I have a question about a function that adds a creates/adds a new node to the top of the list. Here is the set up.

A head is created in the main program. We set the list to Null

IntNode* head = new IntNode(3,NULL);

My question is about the function that adds a node to the top of the list. Assumes that there is at least one node in the list.(the one we just created)

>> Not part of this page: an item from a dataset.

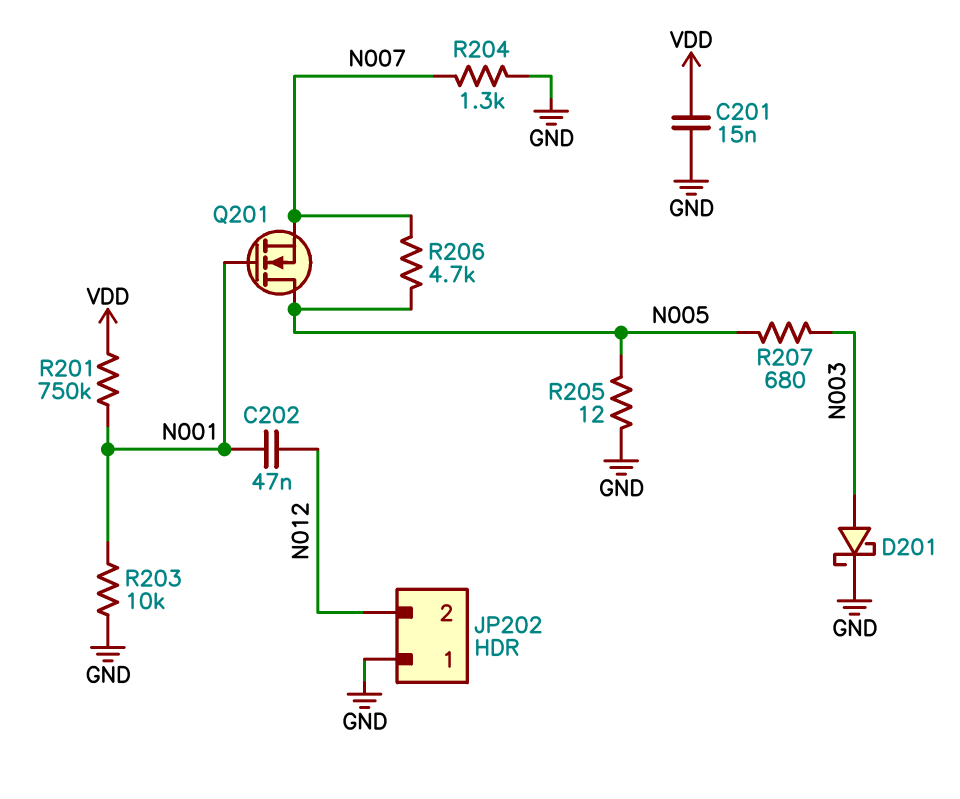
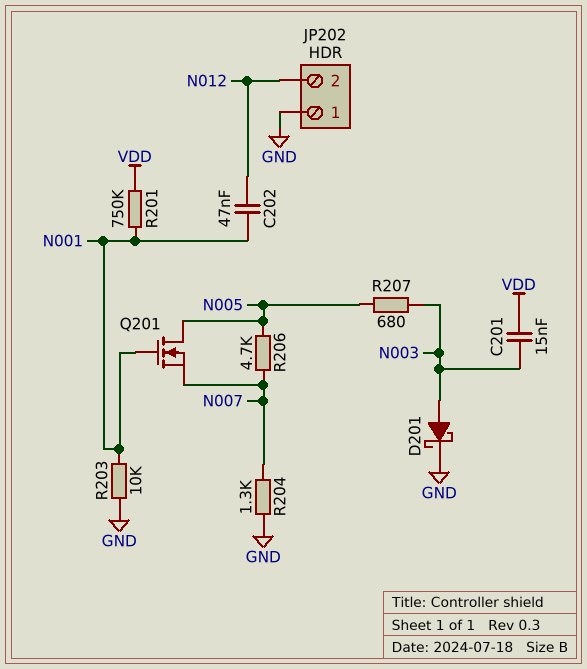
C201: 15nF (GND, VDD) -> 15nF (N003, VDD)
R205: 12 (GND, N005) -> none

void headInsert(IntNodePtr& head, int theData)
{
    head = new IntNode(theData, head);
}

I know it creates a new node and makes the pointer already declared in the main program, which is passed, point to the new node. However I am confused about he "head" part on the parameter in the constructor(not the headInsert function). I am confused about what exactly is being passed when we pass head in the IntNode constructor above. That head sets the variable link, to point to what head is pointing to correct? ******My question is, Does it first set *link(the class variable) to point to what head is pointing to, in this case the node with the number 3 whose list points to NULL, AND THEN makes head point to the new NODE? So in other words the right part of the assignment is done first? I'm just very confused as to what is being passed in when we create the new node.

class IntNode
{
    public:
    IntNode( ) {}
    IntNode( int theData, IntNode* theLink)
    : data(theData), link(theLink) {}
    IntNode* getLink( ) const { return link; }
    int getData( ) const { return data; }
    void setData( int theData) { data = theData; }
    void setLink(IntNode* pointer) { link = pointer; }
    private:
    int data;
    IntNode *link;
    };




void headInsert(IntNodePtr& head, int theData)
{
    head = new IntNode(theData, head);
}

Answer 1

The evaluation of the sides of the assignment -

head

and

new IntNode(theData, head)

is not ordered at all, but prior to performing the assignment, both sides have been evaluated completely. Since neither side modifies the value of head , the results are the same regardless of the order of evaluation.